To be more specific let's say that I have the following part of code:
array: .align 2
.space 800
What's its importance and why not just skip it and use
.space 800
This is a school's assignment theory question.
Taken directly from MARS helping tooltips:
Align next data item on specified byte boundary (0=byte, 1=halfword, 2=word, 3=double)
Consider this code
la $t0, array
.data
.space 3
array:
.space 12
This is assembled into
lui $at, 0x1001
ori $t0, $at, 0x0003 #$t0 = 0x10010003
showing that array
is at address 0x10010003.
Using an .align
directive:
la $t0, array
.data
.space 3
array:
.align 3
.space 12
Gives:
lui $at, 0x1001
ori $t0, $at, 0x0008 #$t0 = 0x10010008
Now the address is 0x10010008.
The difference is that the latter address is aligned on double boundary.
A double is 8 bytes long and the address is a multiple of 8 bytes.
Alignment gives better performance because the CPU reads memory in chunks of words and this blocks starts at address multiple of four (0x0, 0x4, 0x8, ...).

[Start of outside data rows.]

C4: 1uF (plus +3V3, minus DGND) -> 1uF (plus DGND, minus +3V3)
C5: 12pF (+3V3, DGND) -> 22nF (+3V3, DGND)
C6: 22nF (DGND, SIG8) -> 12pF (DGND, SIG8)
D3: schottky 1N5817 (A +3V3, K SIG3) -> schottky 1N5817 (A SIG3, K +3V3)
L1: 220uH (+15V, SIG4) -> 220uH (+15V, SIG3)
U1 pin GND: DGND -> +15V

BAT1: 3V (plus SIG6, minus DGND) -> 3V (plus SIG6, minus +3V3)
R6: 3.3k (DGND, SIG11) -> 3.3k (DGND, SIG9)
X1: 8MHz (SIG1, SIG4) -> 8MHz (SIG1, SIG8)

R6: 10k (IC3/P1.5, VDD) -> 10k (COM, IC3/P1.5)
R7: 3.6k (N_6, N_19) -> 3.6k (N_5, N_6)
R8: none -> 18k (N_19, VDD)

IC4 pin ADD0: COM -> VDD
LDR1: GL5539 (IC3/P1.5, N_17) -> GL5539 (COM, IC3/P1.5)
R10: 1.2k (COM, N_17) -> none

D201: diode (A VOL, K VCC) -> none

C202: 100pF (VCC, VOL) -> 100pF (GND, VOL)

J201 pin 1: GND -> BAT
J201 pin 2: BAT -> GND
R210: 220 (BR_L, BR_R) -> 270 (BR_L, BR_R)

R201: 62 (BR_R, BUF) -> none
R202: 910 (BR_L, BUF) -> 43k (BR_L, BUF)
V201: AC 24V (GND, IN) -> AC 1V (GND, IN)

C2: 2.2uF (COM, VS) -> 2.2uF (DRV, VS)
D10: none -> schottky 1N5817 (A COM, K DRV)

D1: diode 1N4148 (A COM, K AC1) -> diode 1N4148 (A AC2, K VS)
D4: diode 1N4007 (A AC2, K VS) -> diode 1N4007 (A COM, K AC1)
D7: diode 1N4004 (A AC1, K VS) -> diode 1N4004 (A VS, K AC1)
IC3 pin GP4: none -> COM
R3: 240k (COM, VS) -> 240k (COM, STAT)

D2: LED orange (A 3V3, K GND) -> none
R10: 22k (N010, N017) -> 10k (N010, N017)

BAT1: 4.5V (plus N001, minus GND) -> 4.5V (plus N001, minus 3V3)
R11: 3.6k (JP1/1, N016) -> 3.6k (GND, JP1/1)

If a word at 0x3 is requested, the CPU need to read the one at 0x0 and the one at 0x4 and merge the results.
Unaligned accesses are explicitly not supported in some architecture. If I recall correctly, MIPS is not such strict when it comes to data (but it is for code).
Beware that .align n
align the next data item on 2n boundary, or equivalently (left as an exercise to the reader) it moves the data item to an address whose lower n bits are zero.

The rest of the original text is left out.